La théorie du complot bourgeois, très en vogue dans certains milieux de gauche argentins, plus ou moins marxisants, consiste à penser que le tango était originellement une danse et une musique joyeuse, subversive et sexuellement jouissive (hédoniste, donc immorale au regard du puritanisme moral qui règnait à la fin du 19ème siècle) et que la bourgeoisie aurait récupéré le tango et en aurait fait cet art plein de tristesse et de nostalgie, vidé de sa dimension subversive (!!!!!) mais néanmoins reliée à l'identité portègne. Personnellement, je n'y crois pas une seule seconde, d'abord parce que l'histoire a toujours et partout fait évoluer l'art et qu'en ce qui concerne le tango, l'afflux massif d'hommes seuls de 1880 à 1930 accompagné du développement crapuleux de la traite des blanches (qui rendit les femmes encore plus inaccessibles aux hommes) a fortement façonné la société et a donc inspiré les artistes, ensuite parce que l'homme a toujours cherché à s'élever au-dessus des contingences strictement matérielles de sa vie quotidienne, précisément grâce à l'art, dont c'est, depuis la nuit des temps, l'une des vocations essentielles (avec la vie spirituelle, dans la dimension religieuse ou magique). Et c'est ainsi que l'art a toujours contribué à humaniser l'homme.
Par conséquent, l'arrivée des poètes dans le tango, avec les précurseurs que furent des payadores citadins comme Gabino Ezeiza (1858-1916) et José Betinotti (1878-1915), puis les tout premiers poètes tangueros, nés à l'orée du 20ème siècle, comme Pascual Contursi, Roberto Goyheneche (l'oncle, compositeur et auteur, du chanteur el Polaco Goyeneche), Enrique Cadícamo, Enrique Santos Discepolo et Celedonio Flores ne peut pas ne pas avoir eu une influence forte sur le contenu et l'esthétique du tango. Et il suffit de lire attentivement leurs letras pour se rendre compte qu'ils ont toujours su développer, en contournant les innombrables censures des pouvoirs en place, un contenu fortement contestataire de l'ordre établi par la classe possédante et patronale (au nez et à la barbe de ces mêmes patrons).

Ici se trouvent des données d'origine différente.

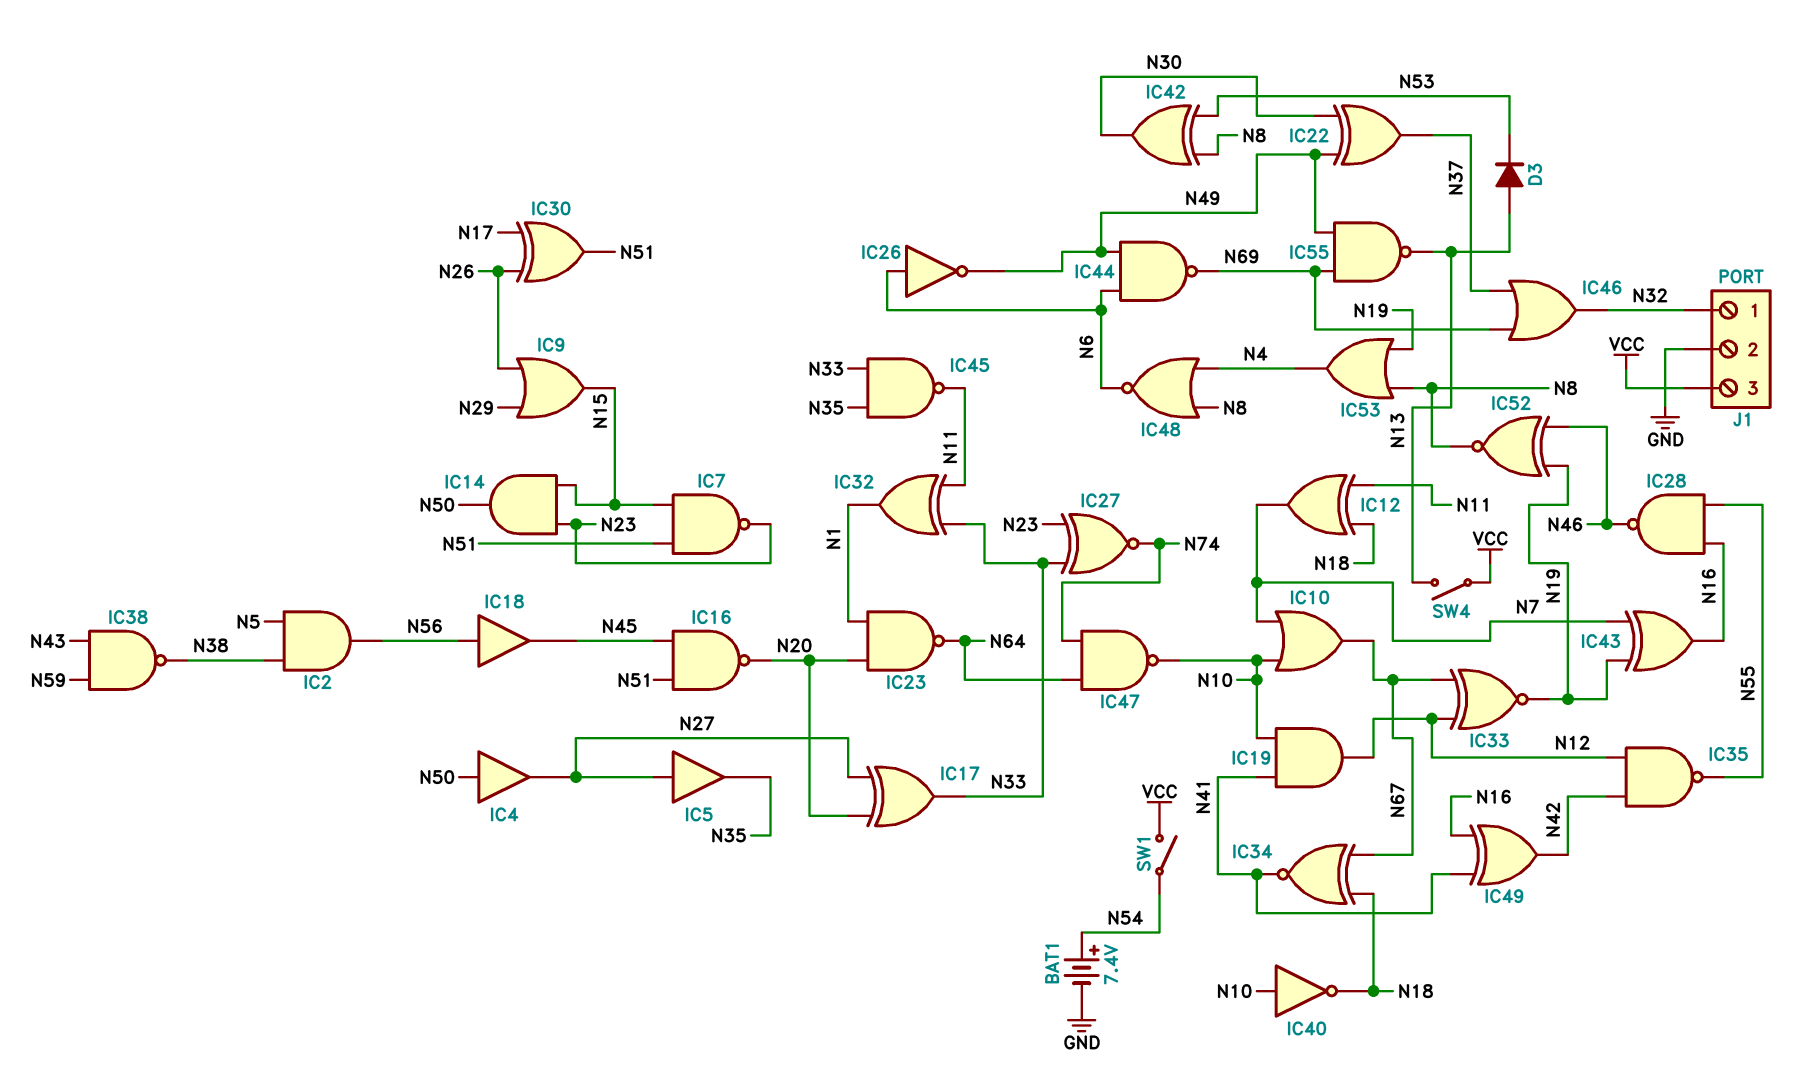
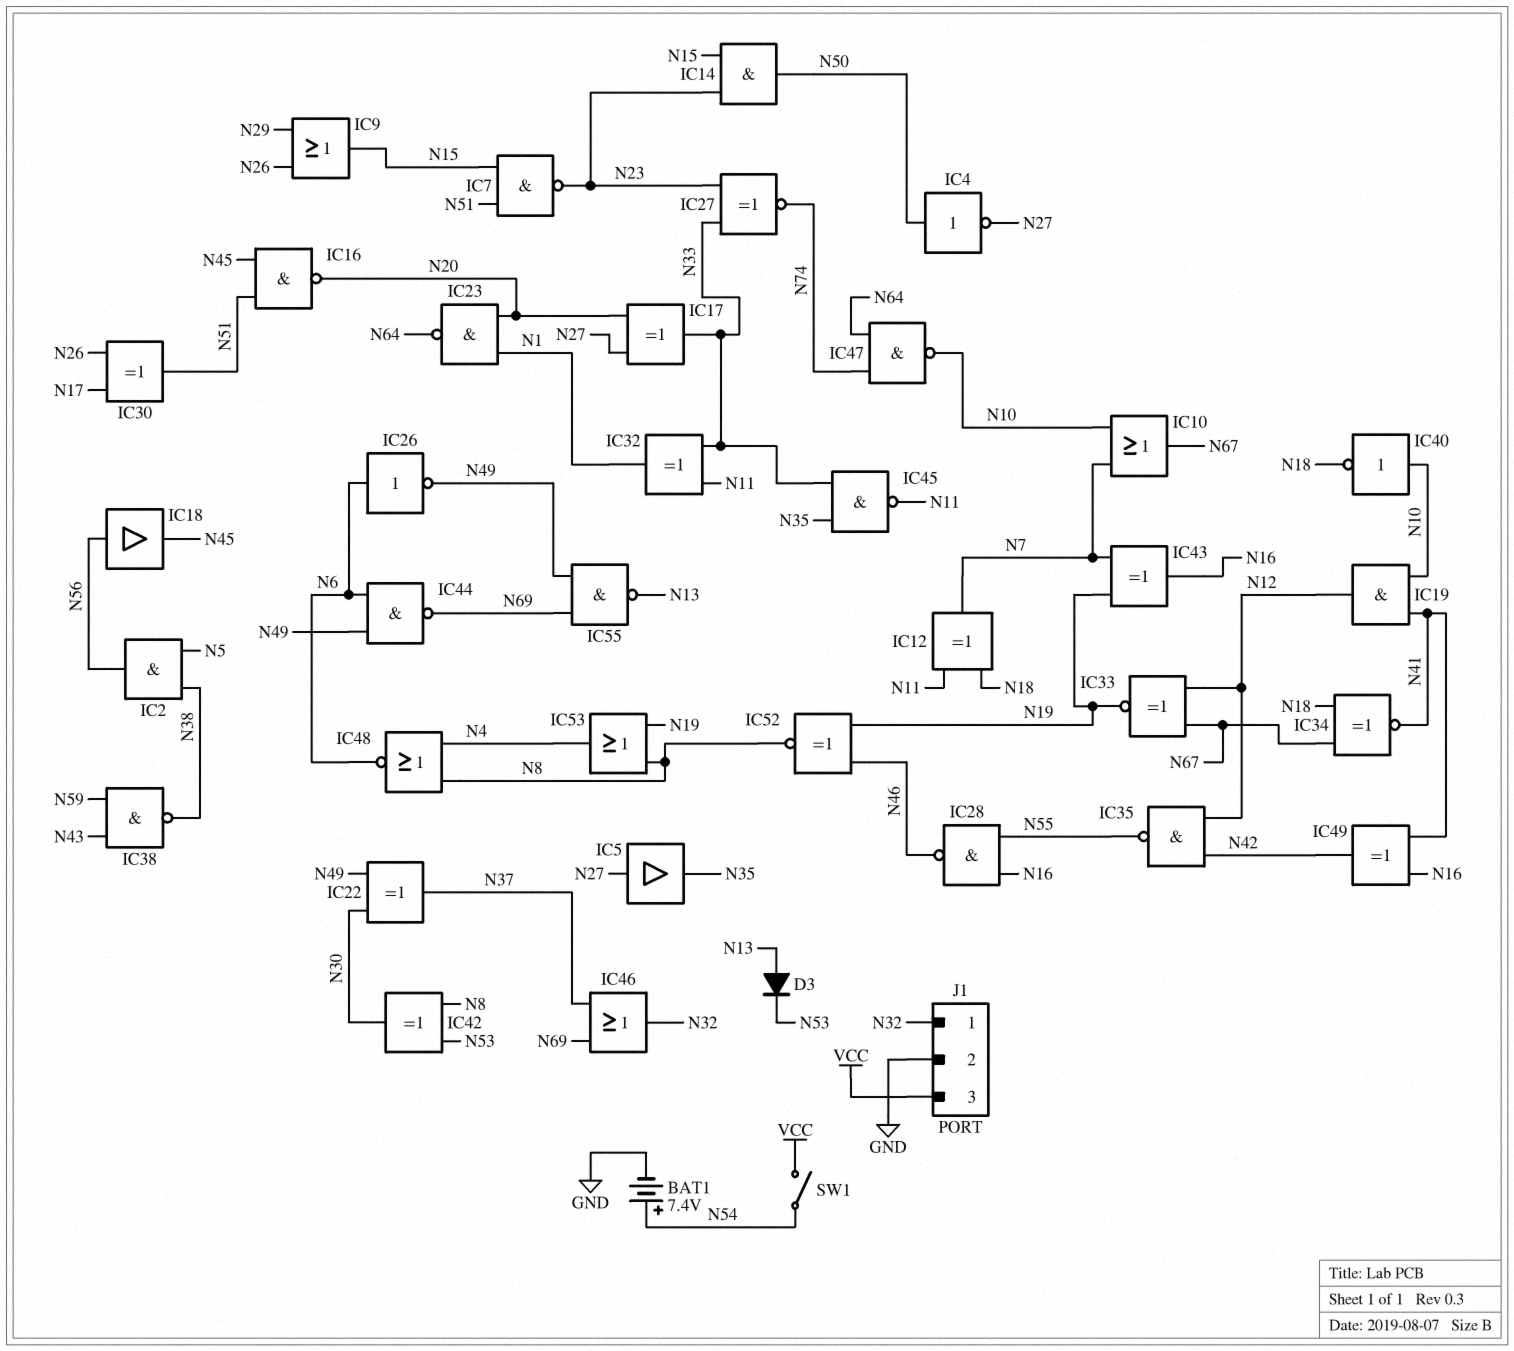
IC4: buffer (in N50, out N27) -> NOT (in N50, out N27)
SW4: switch (N13, VCC) -> none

Je suis toujours très étonnée de constater comment ces intellectuels marxisants argentins nient cette évidence qui pourtant crève les yeux, ne reconnaissent pas la signification politique de ces letras, parce qu'elles sont devenues des classiques de la littérature populaire portègne (mais jamais enseignées à l'école pourtant). Vous n'aurez qu'à lire Corrientes y Esmeralda (Flores), Al mundo le falta un tornillo (Cadícamo), Yira yira (Discépolo), pour n'en citer que trois, pour vous en convaincre.